NASA is embarking on a time of historic change with manned spaceflight in the balance. Pete Spotts looks at the challenges ahead for the new NASA administrator.

Laurent Belsie will be posting separate news blogs on the fall in S&P/Case-Shiller index of housing prices, which showed a drop last month, and the Consumer Confidence Index, which rose.

Dante Chinni checks in on a Patchwork Nation community with a tourism-based economy and finds that Memorial Day weekend business wasn't great, but was better than last year.

In world news ...

Peter Ford In Beijing reports on how North Korea’s neighbors are reacting to Pyongyang’s nuclear test Monday.

• Don Kirk in Seoul reviews the legacy of former South Korea President Roh Moo Hyun, whose suicide Saturday has left the country in shock: He sought to engage Pyongyang, the opposite of the tack taken by the current South Korean government.
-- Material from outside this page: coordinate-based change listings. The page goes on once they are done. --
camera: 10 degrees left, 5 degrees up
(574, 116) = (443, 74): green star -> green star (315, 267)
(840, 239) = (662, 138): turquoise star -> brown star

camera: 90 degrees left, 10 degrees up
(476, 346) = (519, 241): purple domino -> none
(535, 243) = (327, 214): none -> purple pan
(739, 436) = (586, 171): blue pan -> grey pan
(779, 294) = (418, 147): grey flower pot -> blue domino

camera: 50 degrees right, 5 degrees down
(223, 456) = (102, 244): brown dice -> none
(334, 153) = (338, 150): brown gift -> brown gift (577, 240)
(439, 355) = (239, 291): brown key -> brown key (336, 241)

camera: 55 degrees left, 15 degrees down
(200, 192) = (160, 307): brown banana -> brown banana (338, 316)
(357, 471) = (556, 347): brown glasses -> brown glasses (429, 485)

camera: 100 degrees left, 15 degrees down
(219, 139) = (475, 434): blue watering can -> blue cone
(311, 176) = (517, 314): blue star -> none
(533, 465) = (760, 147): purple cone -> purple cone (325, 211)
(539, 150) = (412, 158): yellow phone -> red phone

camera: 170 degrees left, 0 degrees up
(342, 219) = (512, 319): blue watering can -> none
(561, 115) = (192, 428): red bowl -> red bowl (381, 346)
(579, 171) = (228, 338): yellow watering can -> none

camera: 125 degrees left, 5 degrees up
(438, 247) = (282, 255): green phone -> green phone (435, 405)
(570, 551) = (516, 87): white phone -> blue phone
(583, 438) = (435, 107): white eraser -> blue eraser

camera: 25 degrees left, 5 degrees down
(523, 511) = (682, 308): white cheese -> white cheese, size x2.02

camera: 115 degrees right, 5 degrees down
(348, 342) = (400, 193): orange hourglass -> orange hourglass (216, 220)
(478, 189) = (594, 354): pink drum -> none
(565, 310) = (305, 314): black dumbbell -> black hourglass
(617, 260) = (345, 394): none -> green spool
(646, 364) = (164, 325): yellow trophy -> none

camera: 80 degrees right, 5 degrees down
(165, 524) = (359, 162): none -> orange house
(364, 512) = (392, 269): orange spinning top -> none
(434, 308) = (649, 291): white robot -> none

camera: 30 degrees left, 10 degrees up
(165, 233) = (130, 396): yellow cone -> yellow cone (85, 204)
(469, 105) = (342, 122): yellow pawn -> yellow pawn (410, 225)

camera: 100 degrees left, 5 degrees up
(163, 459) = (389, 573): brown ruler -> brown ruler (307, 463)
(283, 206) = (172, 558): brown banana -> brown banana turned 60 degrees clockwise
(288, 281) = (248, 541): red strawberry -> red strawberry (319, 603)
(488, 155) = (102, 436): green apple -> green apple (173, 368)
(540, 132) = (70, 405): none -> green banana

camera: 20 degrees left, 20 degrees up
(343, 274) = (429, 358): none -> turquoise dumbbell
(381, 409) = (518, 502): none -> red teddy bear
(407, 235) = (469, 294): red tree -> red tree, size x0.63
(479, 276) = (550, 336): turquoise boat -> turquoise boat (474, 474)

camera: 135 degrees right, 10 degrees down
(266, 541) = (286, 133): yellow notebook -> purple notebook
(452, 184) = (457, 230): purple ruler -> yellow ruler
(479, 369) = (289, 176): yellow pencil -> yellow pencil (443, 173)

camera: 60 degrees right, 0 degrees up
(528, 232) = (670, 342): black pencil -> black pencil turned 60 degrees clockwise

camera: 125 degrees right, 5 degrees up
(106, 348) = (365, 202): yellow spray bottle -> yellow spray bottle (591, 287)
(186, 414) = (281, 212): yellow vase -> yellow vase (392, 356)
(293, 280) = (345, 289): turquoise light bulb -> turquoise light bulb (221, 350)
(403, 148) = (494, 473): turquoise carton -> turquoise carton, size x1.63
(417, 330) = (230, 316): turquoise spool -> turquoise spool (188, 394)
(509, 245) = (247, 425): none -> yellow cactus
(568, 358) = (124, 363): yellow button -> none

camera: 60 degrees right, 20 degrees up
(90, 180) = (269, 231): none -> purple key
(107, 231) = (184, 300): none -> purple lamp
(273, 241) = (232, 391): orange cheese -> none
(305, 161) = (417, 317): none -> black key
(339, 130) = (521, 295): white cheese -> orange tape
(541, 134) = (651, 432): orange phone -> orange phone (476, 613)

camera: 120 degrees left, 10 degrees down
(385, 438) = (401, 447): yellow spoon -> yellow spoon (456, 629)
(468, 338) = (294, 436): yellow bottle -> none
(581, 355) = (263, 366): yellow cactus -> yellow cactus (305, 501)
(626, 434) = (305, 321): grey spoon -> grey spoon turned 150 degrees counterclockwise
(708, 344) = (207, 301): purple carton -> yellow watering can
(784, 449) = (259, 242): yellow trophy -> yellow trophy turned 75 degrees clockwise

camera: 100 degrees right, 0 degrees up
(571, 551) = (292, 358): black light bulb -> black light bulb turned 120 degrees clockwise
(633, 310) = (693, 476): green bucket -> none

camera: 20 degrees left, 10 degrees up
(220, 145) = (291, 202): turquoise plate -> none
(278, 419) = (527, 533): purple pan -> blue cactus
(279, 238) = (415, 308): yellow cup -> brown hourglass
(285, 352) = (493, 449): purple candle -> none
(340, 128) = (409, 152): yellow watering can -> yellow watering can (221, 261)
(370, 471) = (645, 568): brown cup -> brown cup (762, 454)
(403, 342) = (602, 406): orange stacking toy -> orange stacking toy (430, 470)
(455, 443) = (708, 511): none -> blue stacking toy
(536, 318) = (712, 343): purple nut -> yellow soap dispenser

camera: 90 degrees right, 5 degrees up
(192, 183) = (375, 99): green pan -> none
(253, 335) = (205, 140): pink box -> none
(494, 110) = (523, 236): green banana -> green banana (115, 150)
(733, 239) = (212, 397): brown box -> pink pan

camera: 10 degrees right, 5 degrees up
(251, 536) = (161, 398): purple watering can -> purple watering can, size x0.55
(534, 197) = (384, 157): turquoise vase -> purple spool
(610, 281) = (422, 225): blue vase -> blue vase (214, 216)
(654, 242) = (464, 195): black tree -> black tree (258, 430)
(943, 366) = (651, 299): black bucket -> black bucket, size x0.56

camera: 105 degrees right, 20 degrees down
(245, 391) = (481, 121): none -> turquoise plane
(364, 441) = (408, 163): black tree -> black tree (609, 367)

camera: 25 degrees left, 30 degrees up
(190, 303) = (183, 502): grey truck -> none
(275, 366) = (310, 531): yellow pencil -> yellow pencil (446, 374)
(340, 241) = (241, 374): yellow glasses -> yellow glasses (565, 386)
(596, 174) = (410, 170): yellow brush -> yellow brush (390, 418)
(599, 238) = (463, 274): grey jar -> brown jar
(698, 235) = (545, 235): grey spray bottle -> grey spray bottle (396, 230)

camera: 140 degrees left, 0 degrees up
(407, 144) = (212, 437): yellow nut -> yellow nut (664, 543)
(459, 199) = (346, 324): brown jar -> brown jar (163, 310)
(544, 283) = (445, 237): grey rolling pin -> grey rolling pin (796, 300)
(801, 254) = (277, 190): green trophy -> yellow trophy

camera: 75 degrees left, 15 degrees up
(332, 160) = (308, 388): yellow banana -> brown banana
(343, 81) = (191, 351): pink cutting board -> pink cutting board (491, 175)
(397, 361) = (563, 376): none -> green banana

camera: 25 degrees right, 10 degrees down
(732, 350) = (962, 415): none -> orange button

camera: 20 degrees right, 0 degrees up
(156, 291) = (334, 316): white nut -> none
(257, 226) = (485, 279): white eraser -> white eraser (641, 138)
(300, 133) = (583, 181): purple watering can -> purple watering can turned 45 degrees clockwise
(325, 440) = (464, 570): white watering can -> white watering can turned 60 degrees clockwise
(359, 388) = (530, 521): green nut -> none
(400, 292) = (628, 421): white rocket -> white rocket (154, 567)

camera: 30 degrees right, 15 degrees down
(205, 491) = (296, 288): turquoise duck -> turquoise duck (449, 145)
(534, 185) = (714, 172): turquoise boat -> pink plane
Yigal Schleifer in Diyarbakir, Turkey, reports on the growing number of mostly Kurdish minors sent to jail, accused of being PKK supporters after participating in anti-government demonstrations. Some children under 18 have already been sentenced to several years in jail, and human rights advocates say the government should take steps to change laws that give judges too much power.

Rob Crilly is with rebel troops in northern Darfur. He reports that fighting has surged in recent weeks, dimming hopes for peace talks between the government and rebels due to resume Wednesday.

• After many false starts, the Kremlin appears determined to create a modern army from the tangled wreckage of the Soviet-era armed forces. In recent weeks, several top generals have been sacked, leading analysts to say the reforms have actually begun. “By the end of this year, Russia will have a new army,” a former deputy defense minister told Fred Weir in Moscow.

Huma Yusuf in Karachi is watching the Taliban’s hard-line views continue to spread through Pakistan.

• Prominent Egyptian dissident Ayman Nour gave his first interview after he claimed Friday that he was attacked by a fire bomb to the Monitor's Liam Stack. This comes just months after he emerged from a 4-year jail sentence and the day after he announced he would run in 2011 presidential elections if nominated by his party.